Elle me promet de me rappeler, même tard. Je coupe l'appel alors que Severus ouvre la porte du bureau. Comme il me voit mon miroir à la main, il marque une pause. Plus déférente qu'agacée, il faut le souligner.

"Il n'y avait pas le signe que tu étais occupé", il se défend juste après. Il aura fallu des années et plusieurs crises, mais Severus a fini par admettre l'idée que je pouvais avoir une vie de couple avec Dora. Peut-être que sa propre expérience aide.

"J'ai fini. Dora reste à Londres. Elle reprend l'enquête sur la Justice Bafouée", je lui apprends. Je ne vois aucun intérêt à ce qu'il l'apprenne dans La Gazette. Et oui, je suis un peu fier d'elle. Beaucoup même.

Severus semble prendre son temps pour peser la nouvelle. "Une affectation élogieuse, mais peut-être risquée", il finit par lâcher.

"C'est exactement son avis", je dois reconnaître.

"Mais je serai curieux de voir ce qu'elle va trouver."

"Dora n'a rien dit sur ses pistes. Juste qu'elle pensait que la ou les personnes en cause avaient leur propre agenda".

"Évidemment."

"Et qu'il y avait dans ces actions autant de vengeance que de justice... et que c'était compliqué à juger parce que les agresseurs devenaient aussi des victimes d'action arbitraire..." J'ai dû réfléchir pour formuler ça, je me rends compte. On a finalement bien plus parlé des relations avec ses supérieurs, collègues, amis et ennemis que de l'enquête.

"Intéressant", juge Severus, pensivement. J'attends, mais il ne développe pas. J'hésite à insister quand mon adjoint embraye sur autre chose : "On a une série de vols. Toutes les maisons sont touchées. Des bijoux à chaque fois. Des bijoux de famille."

"Une série ?", je souligne, surpris de ne l'apprendre que maintenant.

"Nous n'étions pas certains, les directeurs de maison et moi-même", m'apprend Severus sur un ton un peu formel. "Les... victimes... n'ont pas obligatoirement couru leur dire. Des rumeurs se sont propagées. Les directeurs ont mis du temps à croiser leurs informations. Et ils viennent de me prévenir et de me convaincre..."

Je me dis que l'histoire ressemble quelque part un peu à l'affaire de Dora.
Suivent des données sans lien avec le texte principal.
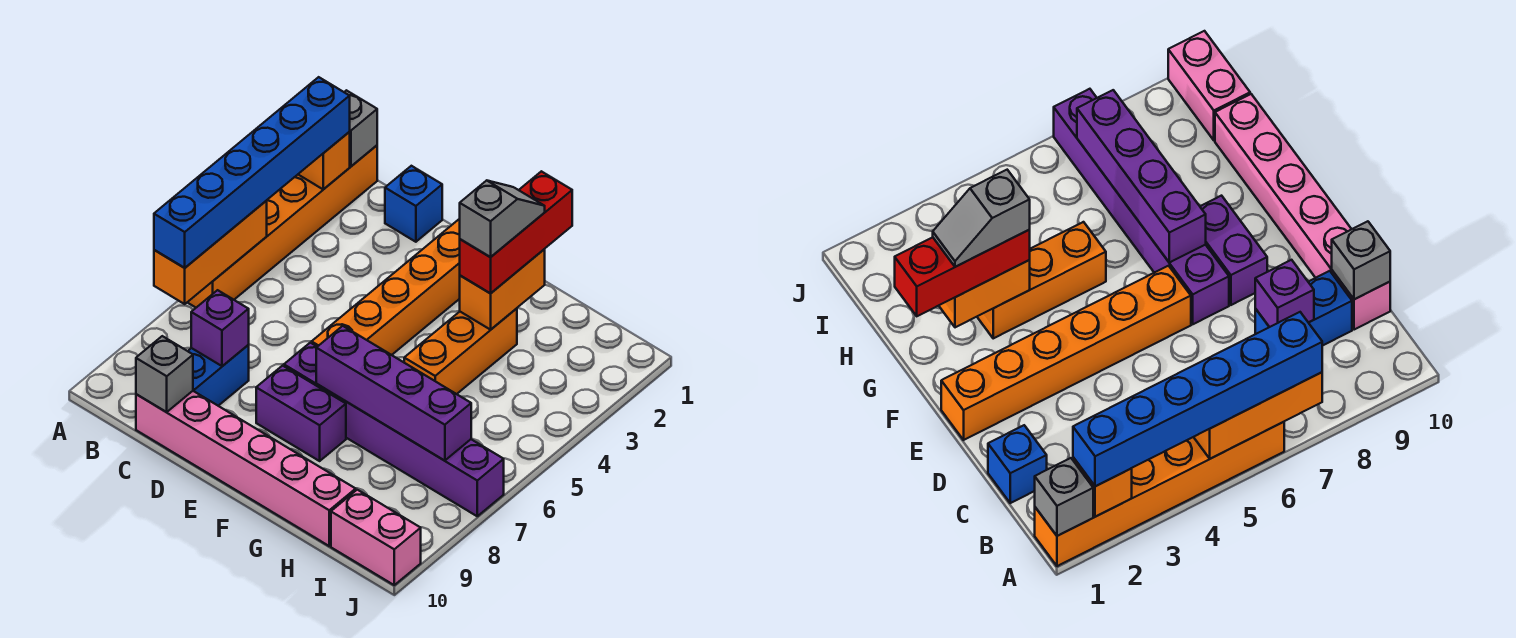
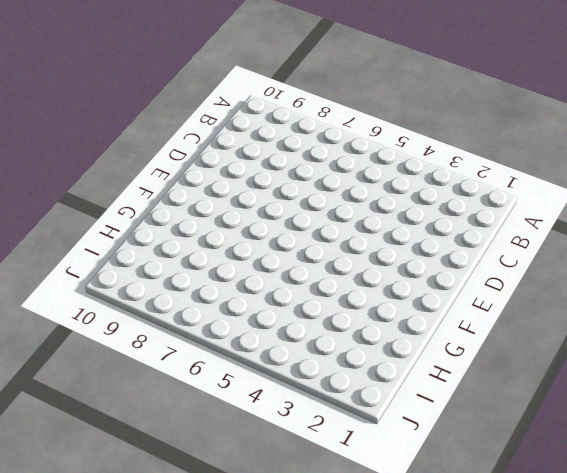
none -> orange brick A1:A6 level 1
none -> blue brick C1 level 1
none -> blue brick C8:C9 level 1

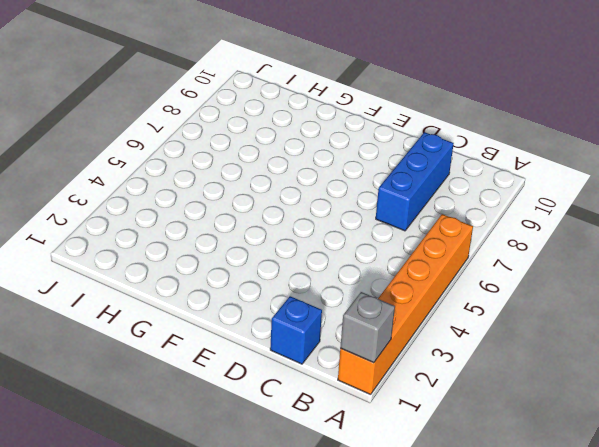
blue brick C7:C9 level 1 -> blue brick C8:C9 level 1
none -> pink brick C10:H10 level 1
none -> orange brick E1:E6 level 1
none -> purple brick E7:J7 level 1

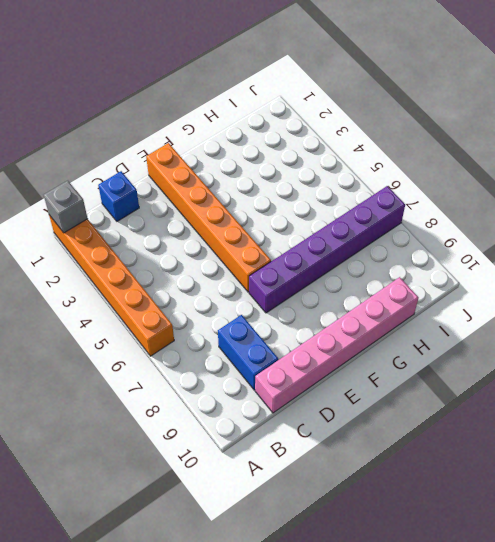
none -> purple brick E8:F8 level 1
none -> orange brick G3:G5 level 1
none -> pink brick I10:J10 level 1

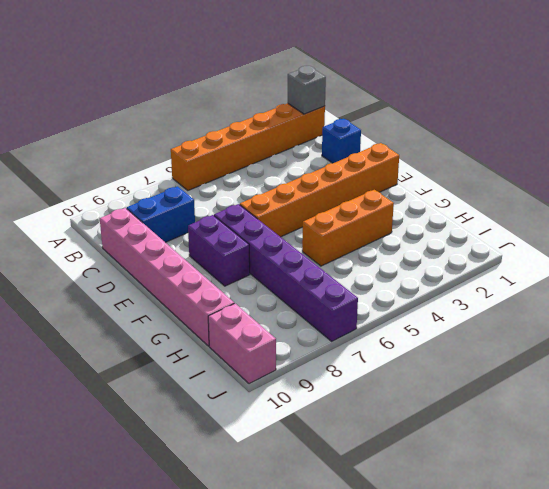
none -> orange brick A2 level 2
none -> orange brick A5:A7 level 2
none -> purple brick C8 level 2

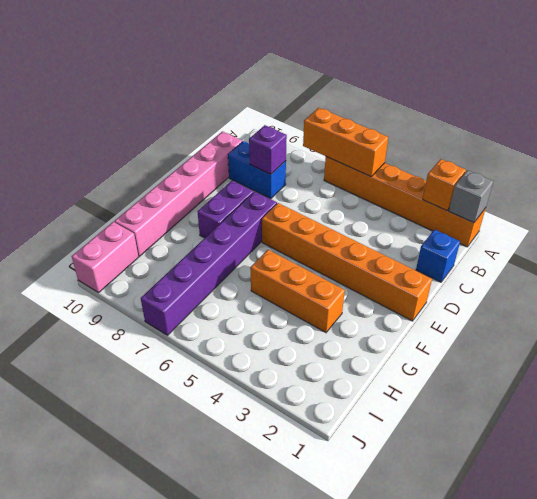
none -> grey brick C10 level 2
none -> purple brick F7:I7 level 2
none -> orange brick G2:G3 level 2

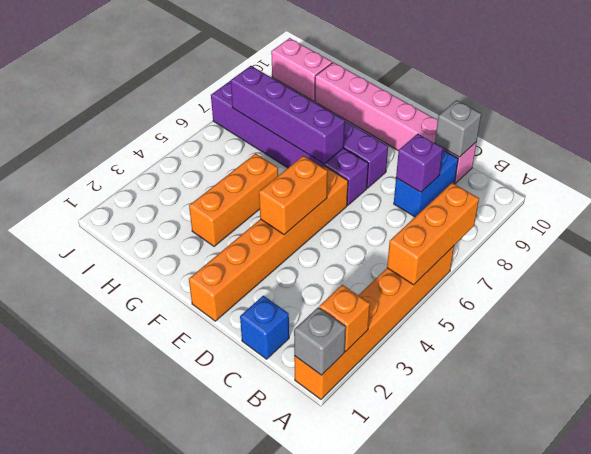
orange brick E4:E5 level 2 -> orange brick G2:G3 level 2
none -> blue brick A2:A7 level 3
none -> red brick G1:G3 level 3
none -> grey slope G2:G3 level 4 top 3

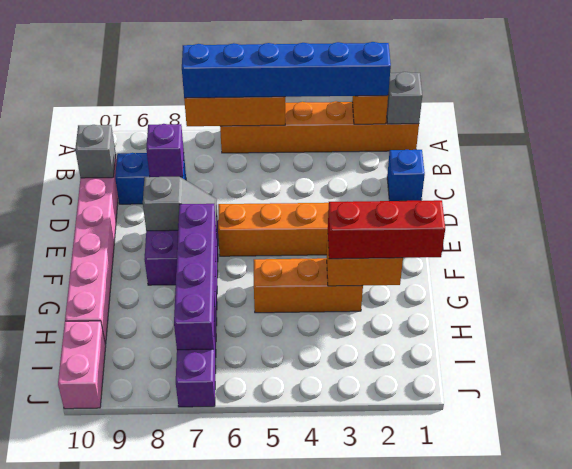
grey slope E7:E8 level 2 top 8 -> grey slope G2:G3 level 4 top 3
Sauf que personne ne semble vouloir se déclarer justicier. Sauf que ce sont les autorités légitimes qui se mobilisent les premières. Je n'arrive pas à aller plus loin. Mes yeux courent sur la liste qu'il a placée devant moi. Les mots dansent devant mes yeux : bague, collier, bracelet, pendentif... grand-oncle, grand-mère, famille sorcière... Rien de plus au fond que ce que mon adjoint m'a raconté.

"Des bijoux", je souligne inutilement. Il sait comme moi que, dans notre courrier de rentrée, nous soulignons systématiquement qu'il n'est pas souhaitable d'apporter à l'école des objets de grande valeur monétaire ou magique.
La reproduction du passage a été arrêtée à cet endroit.